The interactive drawing has the secondary ellipse and the lower southern shaft highlighted, and the Earth's axial tilt is set to its correct astronomical value.
The object information panel for the lower southern shaft shows the geometric line angle fluctuating between 39.473° and 39.587°.
Because the length of the geometric line that forms the lower southern shaft is dictated by its angle, in the ratio of 221 cubits to 1 radian as explained in the basic section, then the length of the shaft must also be fluctuating. If you zoom in on the end of this shaft you can see how the architecture has been designed.
The height of the shaft is carved out of the stonework by the position of the geometric line as the principal ellipse rotates, just as with the upper shafts.

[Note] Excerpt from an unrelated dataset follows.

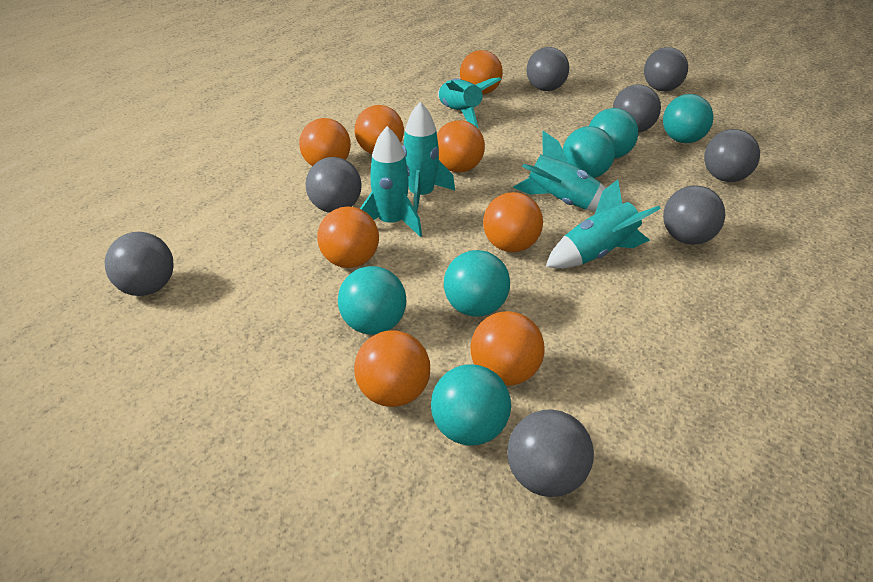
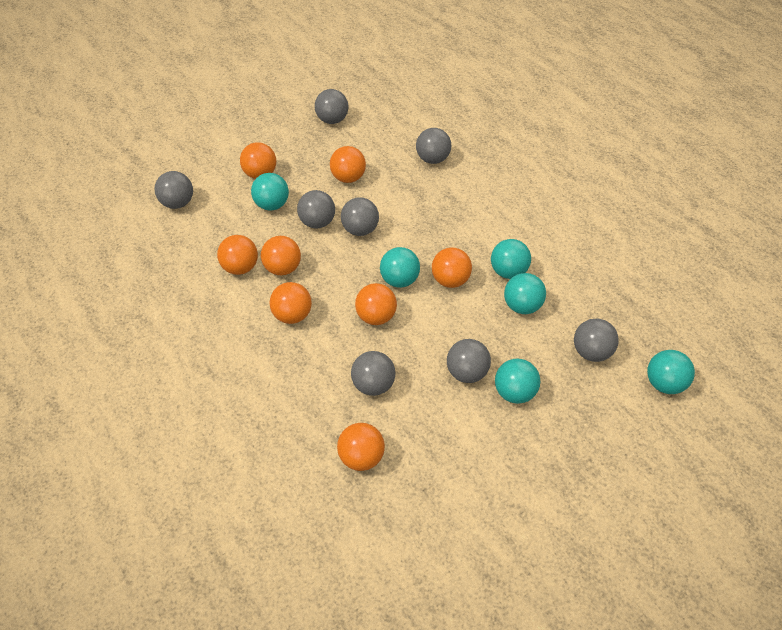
turquoise rocket: 5 -> 0

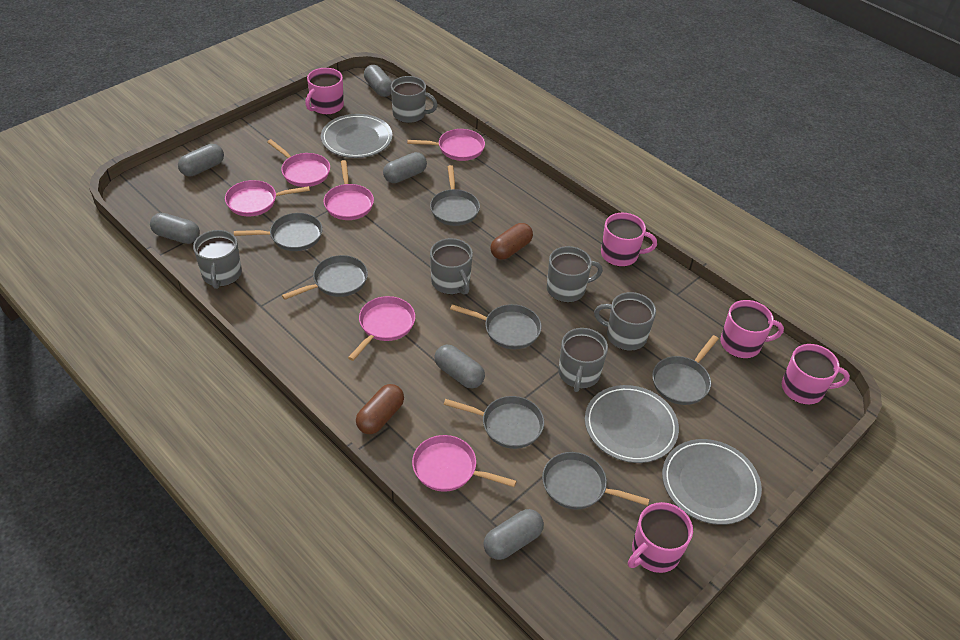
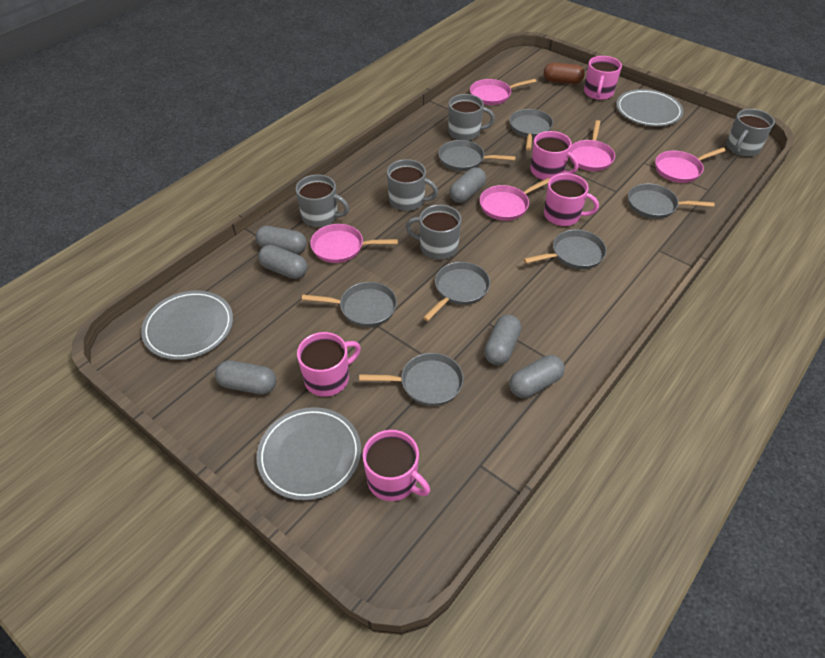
brown capsule: 2 -> 1
grey mug: 6 -> 5
pink pan: 6 -> 5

The length of the shaft also has a minimum and maximum value, the minimum being marked off by the polished back face of the door and the maximum value being marked off by the end of the shaft behind that door. If you look at the object information panel for the shaft, and compare the maximum and minimum lengths of the geometric shaft line, you will see that the length difference is 79.910 - 79.680 = 0.230 m.
The following illustration shows the dimensions of the end of the shaft that were reported in the Journal of Field Robotics article published by the Djedi engineering team who carried out the robotics investigation in the shaft.
The door at the end of the lower southern shaft, which I shall call 'Door 221', is not just a piece of plain stone. A dimensionally correct image of its front face is shown below and there are several interesting features which are indicated on the right side of the illustration.
These features contain information which helps to solve other parts of the pyramid's design later in this work.